Litigation Packet
Police Misconduct
While cases of police abuse are numerous, it is too often the case that officers are not disciplined or otherwise held accountable for their misconduct. A civil suit is one of the only ways for a victim of an officer’s excessive and/or deadly use of force to seek and obtain justice. Still, many officers can escape liability for their abuses by successfully claiming their conduct did not violate clearly established statutory or constitutional rights of which a reasonable person would have known and moving for summary judgment based on their qualified immunity from suit.
- Provides an overview of the civil remedies for police misconduct available under federal law, including Section 1983 against state actors, Monell claims against municipalities, and Bivens actions against federal officers, and related case law and AAJ amicus curiae briefs.

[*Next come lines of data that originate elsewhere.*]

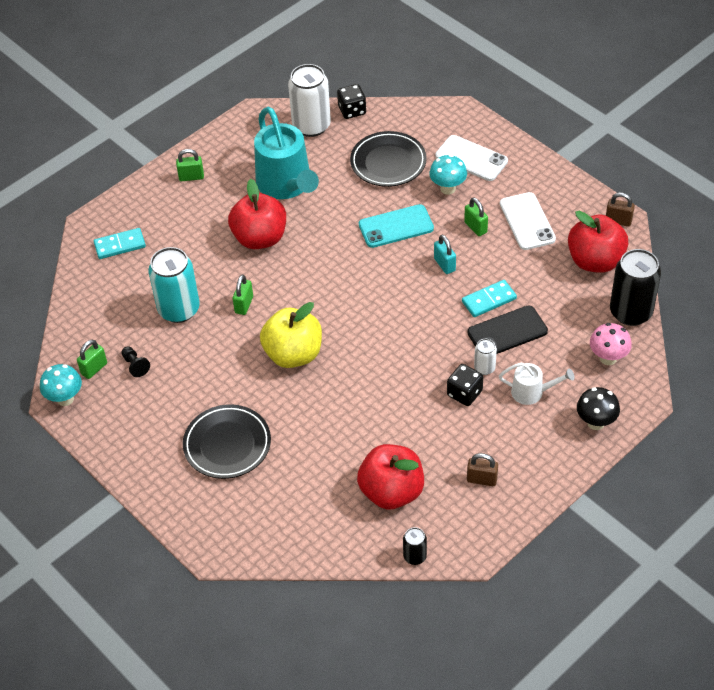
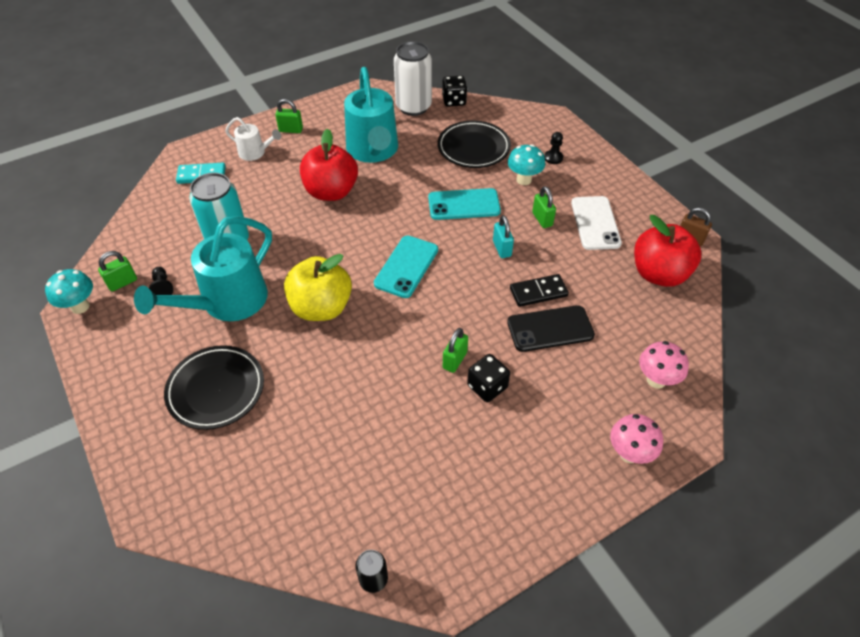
camera: 10 degrees right, 0 degrees up
(203, 368) = (226, 303): none -> turquoise watering can
(244, 305) = (292, 250): green padlock -> green padlock (454, 360)
(359, 300) = (406, 266): none -> turquoise phone
(391, 492) = (372, 486): red apple -> none
(471, 158) = (553, 158): white phone -> black pawn
(482, 479) = (480, 495): brown padlock -> none
(484, 368) = (516, 363): white can -> none
(489, 300) = (538, 292): turquoise domino -> black domino
(532, 392) = (563, 401): white watering can -> white watering can (255, 153)
(595, 422) = (629, 453): black mushroom -> pink mushroom
(631, 312) = (689, 334): black can -> none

- Features materials from a variety of cases litigated by AAJ plaintiff attorneys involving bystanders injured in the course of a police pursuit, fatal police shootings, negligent hiring resulting in excessive use of force, false arrest, excessive or wrongful tasering, retaliation against protesters, and wrongful police chases.
- Includes sample pleadings, discovery, motions practice, opening statements, closing arguments, and summaries and transcripts of depositions of plaintiffs, defendant officers, supervisors, and other witnesses.
- Contains AAJ Education speaker papers and Trial articles on case evaluation, discovery, obstacles, and general strategies on how to handle a police misconduct case from intake to trial.